Изба откликнулась горласто, изливая душу:

— Выбили молодых!

— Теперь и седой мужик в цене!

— У нас один кобель остался — Ферапонт!..

— Милая! — Скорбная старуха, переждав шум, приблизилась к Маше, будто разговор этот давал ее полузрячим глазам право рассмотреть приезжую в упор. — Наших двое вернулось: мой внук и вот Катерины брат… — Она показала на женщину с метелкой в руках. — Побитые, из двух одного мужика не сложишь. Веди их, Катя, пускай смотрят. Я далёко живу, у леса, а Катя — за церквой.

— Поведу! — густым, низким голосом отозвалась женщина, вышла из притененного угла избы на свет и стала туго заматывать платок вокруг нежного глазастого лица. Она была невысока и чем-то впору Бабушкину, — может, так казалось потому, что они стояли друг против друга, русые и светлоглазые. — Им с дороги отогреться надо, — оправдывалась она перед односельчанами. — Нешто мы звери… Дед живой ли? — показала она на Петра Михайловича.

— Ты веди! — озлился хромой старик из дорожной заставы. — Вызвалась и веди, покорми их кусочками! А лошадей запрягать не смей: отберем… под опеку.

Женщина порывисто повернулась на ненавистный голос, но перечить не стала, а от порога вдруг обратилась к старосте:

— Прежде ты им про учителя скажи!

Все притихло в избе, послышался вздох ссыльного, поднявшегося с лавки, и рывком, всполохом — звон колокольчика: это унес ноги ямщик.

— Учителя третий день под замком держат, — сказала Катерина. — Прежде кашлял, а нонешний день его и не слыхать.
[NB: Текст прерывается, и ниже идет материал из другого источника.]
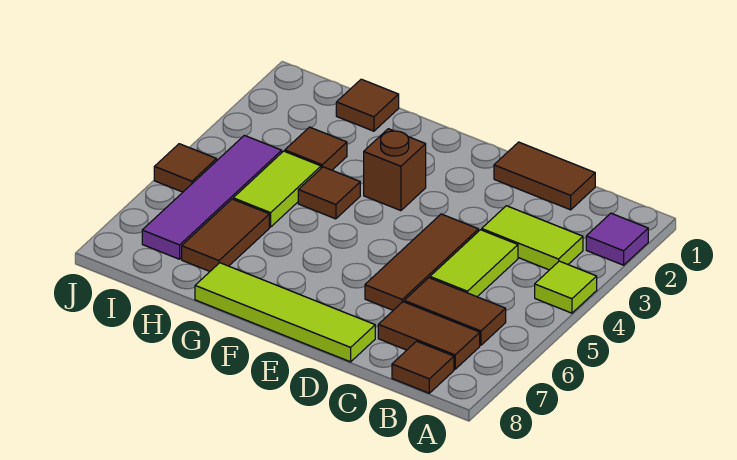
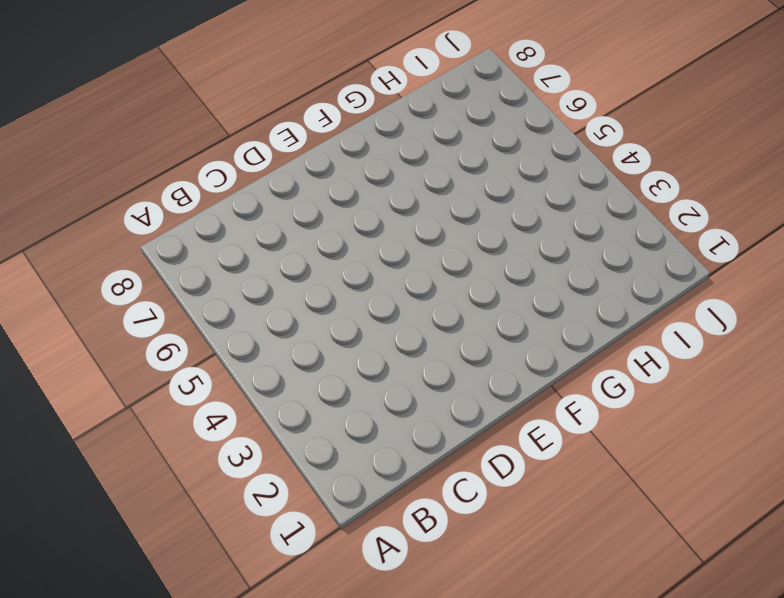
none -> purple tile A2 level 1
none -> lime tile A4 level 1
none -> lime tile B3:C3 level 1

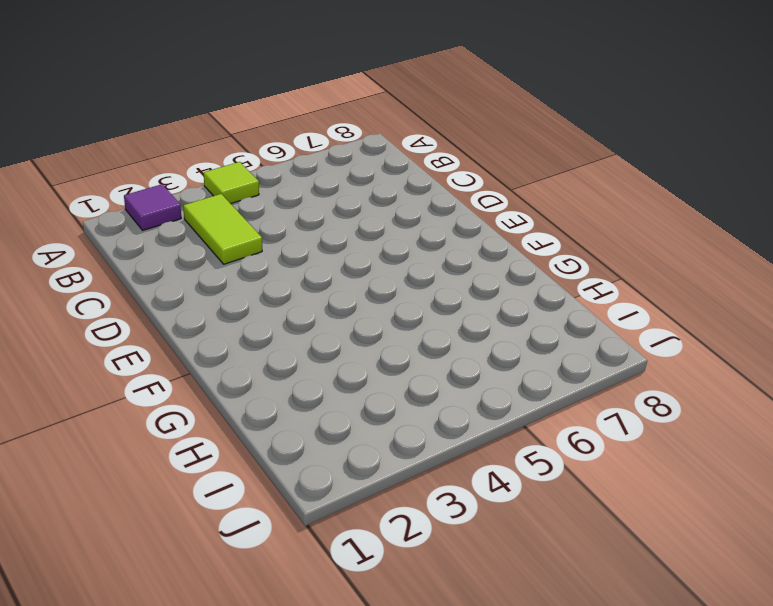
none -> brown tile B6:C6 level 1
none -> brown tile B7:C7 level 1
none -> brown tile B8 level 1

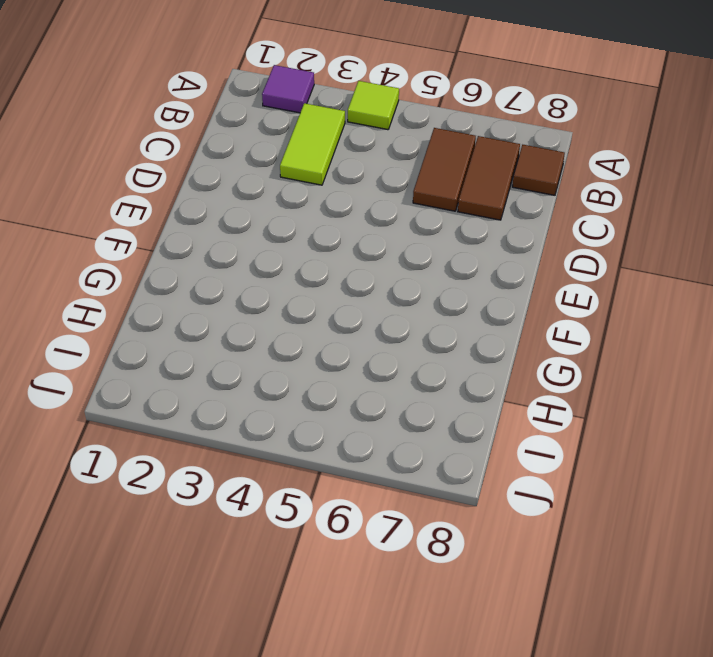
none -> brown tile C1:D1 level 1
none -> lime tile C4:C5 level 1
none -> brown tile D4:D6 level 1

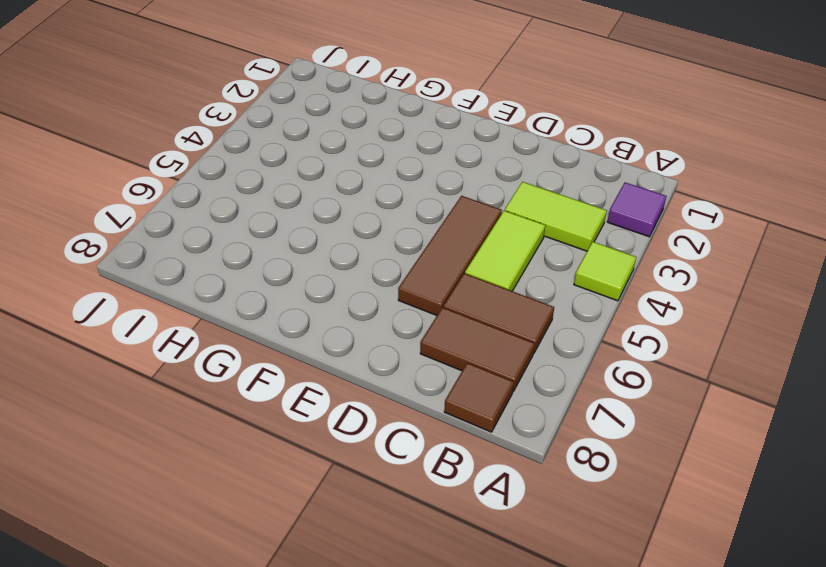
none -> brown tile C1:D1 level 1
none -> lime tile D8:G8 level 1
none -> brown brick F3 level 1

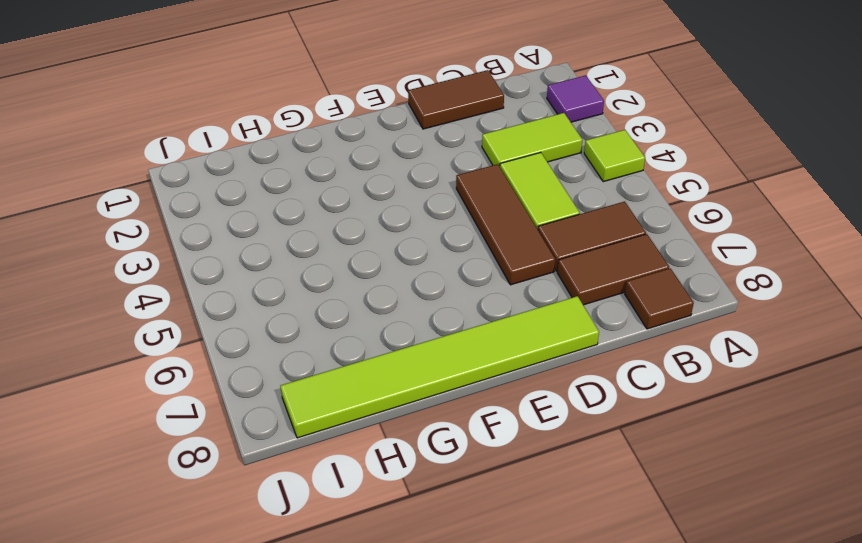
lime tile D8:I8 level 1 -> lime tile D8:G8 level 1
none -> brown brick F3 level 1
none -> brown tile G4 level 1
none -> brown tile H1 level 1

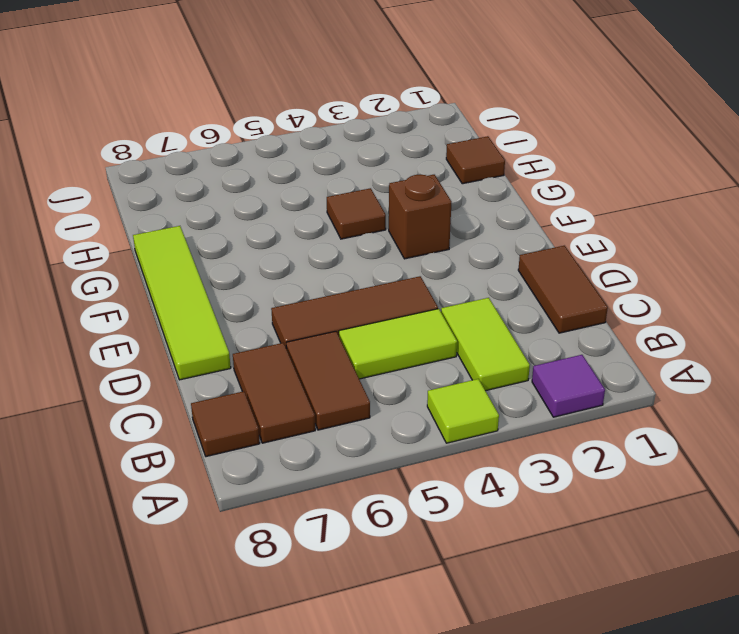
none -> brown tile H3 level 1
none -> lime tile H4:H5 level 1
none -> brown tile H6:H7 level 1

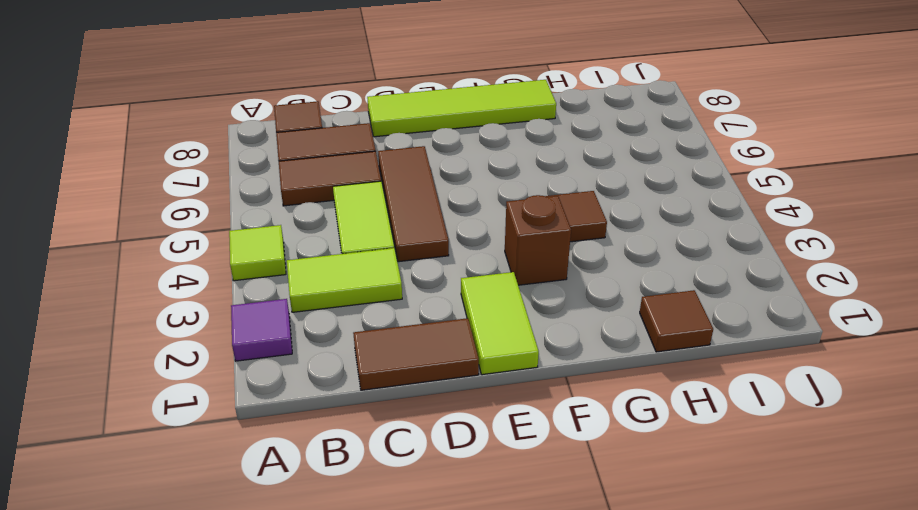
lime tile E1:E2 level 1 -> lime tile H4:H5 level 1
none -> brown tile H3 level 1
none -> brown tile H6:H7 level 1
none -> purple tile I4:I7 level 1

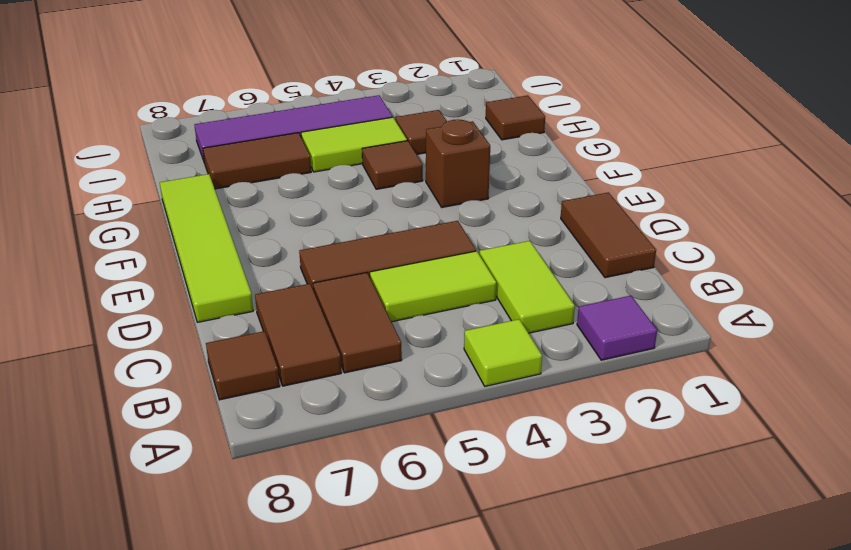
none -> brown tile J5 level 1

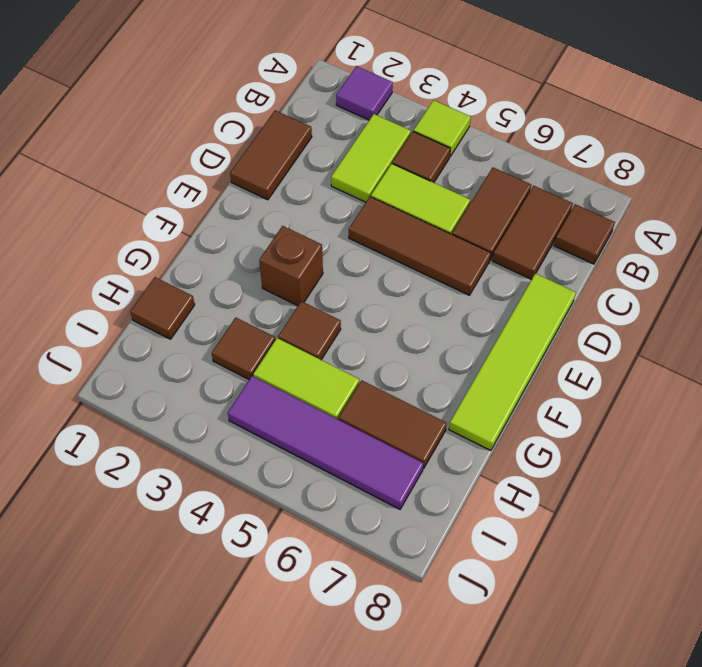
brown tile B4 level 1 -> brown tile J5 level 1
— Не я сажал — становой пристав. Учитель из губернии приехал, смутили его там. — Староста не знал, как определить вину учителя. — Сюда прискакал — манифест объявил. Свободу!

— Царь объявил манифест, — сказал Петр Михайлович.

— Царь — потом, — уперся староста, — а вперед он. Царь манифест объявил, а этот, видишь, свободу!..

Шли через вечернюю, в синих тенях, площадь. Староста робел, сомневался, по закону ли держит он в холодной больного учителя. Недолго бы и выпустить, учитель в тайгу не убежит и старушки матери не бросит, но и выпустить по нынешнему времени боязно, Ферапонт уверял, что теперь учителя и убить можно, никто в ответе не будет, манифест спишет. Выходит, что, заперев учителя, он сохранил ему жизнь, а накормить его не получалось — не берет ни хлеба, ни воды. Толпа в молчании обступила глухой сруб, староста загремел ключами и амбарным замком, отворил дверь. Черная тишина дохнула из сырого, могильного зева сруба.